Gemstone Index: Pearls

Pearls are June's most-popular birthstone, and are a favorite in bridal jewelry and couture. Cultured freshwater pearl beads come in several shapes and colors, making it easy to add elegance to a wide variety of jewelry designs - pearls aren't just for bridal designs, weddings and proms! Pearls are organic gemstones, formed when a foreign object (like a tiny stone) makes its way into an oyster (or similar mollusk's) shell. Over time, the mollusk covers the intruding object with 1,000's of layers of nacre. "Cultured" pearls are pearls in which people, rather than nature, implant the foreign particle, and care for the mollusks at a pearl farm while the pearls develop.

Nearly all pearls available today are cultured. Natural pearls are very rare (and valuable!), so the word "pearl" should be assumed as "cultured pearl". Pearls formed by saltwater oysters are commonly known as oriental pearls and those produced by freshwater mollusks are called freshwater pearls.

White cultured freshwater pearls provide classic pearl looks. Whether you're creating accessories for formal wear, or for business attire and everyday chic, white freshwater pearls are a good choice. Jacqueline Kennedy brought pearl strands to the height of modern fashion during her reign as the US First Lady, and white pearls are still a staple of the fashion world today! Choose from several white cultured pearl beads including rice crispies, rice ovals, potato pearls, tip-drilled pearls, keishi pearls, and more!

Black pearls are a staple of Vice President Kamala Harris' attire. We rarely have black freshwater pearls (and when we do, they are dyed), but we do have Swarovski and Preciosa crystal pearl beads in durable, shining shades of black!

Rich, ivory-colored cream pearls provide you with a soft muted hue, and timeless allure. The shade of cream pearls may vary, and white pearls sometimes cross the line into cream pearl shades.

Pink  and peach freshwater pearls:
We do our best to purchase only natural pink pearls that have been untreated, but we can't guarantee that all of our pink pearls are undyed. The shades of our pink pearls range from peachy-pink to violet-pink. We occasionally also have peach pearls, which can vary from a pale orange-pink to a rich juicy peach color, and rose pearls, which are more of a dusty-pink shade, perfect for prom jewelry, bridesmaid accessories, business attire, art jewelry and everyday wear.

Peacock cultured freshwater pearls display a deep shades of blue, purple and/or deep green that sometimes also provides lovely iridescence. Use striking peacock cultured pearls to add texture and color to everything from formal wear to office attire to fun and funky art jewelry!

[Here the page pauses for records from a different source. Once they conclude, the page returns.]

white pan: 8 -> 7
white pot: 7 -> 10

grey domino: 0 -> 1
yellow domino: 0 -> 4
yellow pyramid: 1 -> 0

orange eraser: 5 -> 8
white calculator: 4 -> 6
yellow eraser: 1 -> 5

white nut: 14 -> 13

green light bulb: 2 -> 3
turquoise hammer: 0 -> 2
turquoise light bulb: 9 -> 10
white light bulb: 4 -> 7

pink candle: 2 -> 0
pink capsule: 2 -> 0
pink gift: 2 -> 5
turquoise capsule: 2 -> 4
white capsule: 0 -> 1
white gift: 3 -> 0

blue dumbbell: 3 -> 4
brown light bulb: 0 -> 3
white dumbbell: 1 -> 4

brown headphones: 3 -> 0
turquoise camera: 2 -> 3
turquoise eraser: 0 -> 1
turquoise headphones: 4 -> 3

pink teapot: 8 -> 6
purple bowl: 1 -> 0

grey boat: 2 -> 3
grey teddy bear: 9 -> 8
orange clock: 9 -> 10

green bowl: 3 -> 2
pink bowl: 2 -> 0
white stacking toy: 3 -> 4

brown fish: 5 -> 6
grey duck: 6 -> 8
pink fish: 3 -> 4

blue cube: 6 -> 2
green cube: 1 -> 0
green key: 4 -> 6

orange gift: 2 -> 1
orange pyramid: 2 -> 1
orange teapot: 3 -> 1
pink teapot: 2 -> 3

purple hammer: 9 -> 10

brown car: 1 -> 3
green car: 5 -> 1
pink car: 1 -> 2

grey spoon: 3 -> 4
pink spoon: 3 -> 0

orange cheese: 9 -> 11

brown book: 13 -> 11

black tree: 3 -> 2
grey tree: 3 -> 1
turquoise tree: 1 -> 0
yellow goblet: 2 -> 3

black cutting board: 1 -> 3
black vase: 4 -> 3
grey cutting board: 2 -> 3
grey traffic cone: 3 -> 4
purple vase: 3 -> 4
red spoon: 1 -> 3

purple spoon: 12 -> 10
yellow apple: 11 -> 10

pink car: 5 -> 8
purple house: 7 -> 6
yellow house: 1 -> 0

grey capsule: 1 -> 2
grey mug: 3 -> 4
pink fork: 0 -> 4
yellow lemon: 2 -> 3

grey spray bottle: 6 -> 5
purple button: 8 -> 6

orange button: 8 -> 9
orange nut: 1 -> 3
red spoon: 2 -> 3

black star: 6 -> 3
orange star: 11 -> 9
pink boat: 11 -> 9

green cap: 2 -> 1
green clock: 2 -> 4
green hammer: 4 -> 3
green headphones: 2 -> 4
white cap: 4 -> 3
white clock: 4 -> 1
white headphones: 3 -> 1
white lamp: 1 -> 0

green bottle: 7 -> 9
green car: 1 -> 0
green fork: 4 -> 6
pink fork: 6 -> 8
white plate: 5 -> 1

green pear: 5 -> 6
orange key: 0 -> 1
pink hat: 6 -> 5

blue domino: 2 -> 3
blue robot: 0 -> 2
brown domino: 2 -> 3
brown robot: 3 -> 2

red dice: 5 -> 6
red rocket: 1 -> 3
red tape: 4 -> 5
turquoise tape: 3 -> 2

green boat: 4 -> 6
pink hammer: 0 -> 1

Cultured peacock pearls are typically dyed, and the dye made fade over time.

Rice pearls: Small oval pearls are often called "rice pearls" of "rice krispies" because the smooth oval pearls look like grains of rice, and the bumpier tiny pearls resemble the famous breakfast cereal. Both styles tend to have small holes that fit best on 26-gauge wire (or occasionally 24-gauge).

Potato pearls are rounded pearls that aren't perfectly round; they are often slightly oval, or have too many gentle bumps to be called "round". They normally have nice luster and good color.

Faceted pearls have a faceted seed (instead of a smooth seed) underneath the pearl layer. The angles caused by this, give the pearls extra shine as your jewelry is worn, or as customers walk past your jewelry booth, and light catches the angles.

Genuine pearls like these are sensitive to acids, dryness and extreme humidity, so be sure to treat your pearls with care.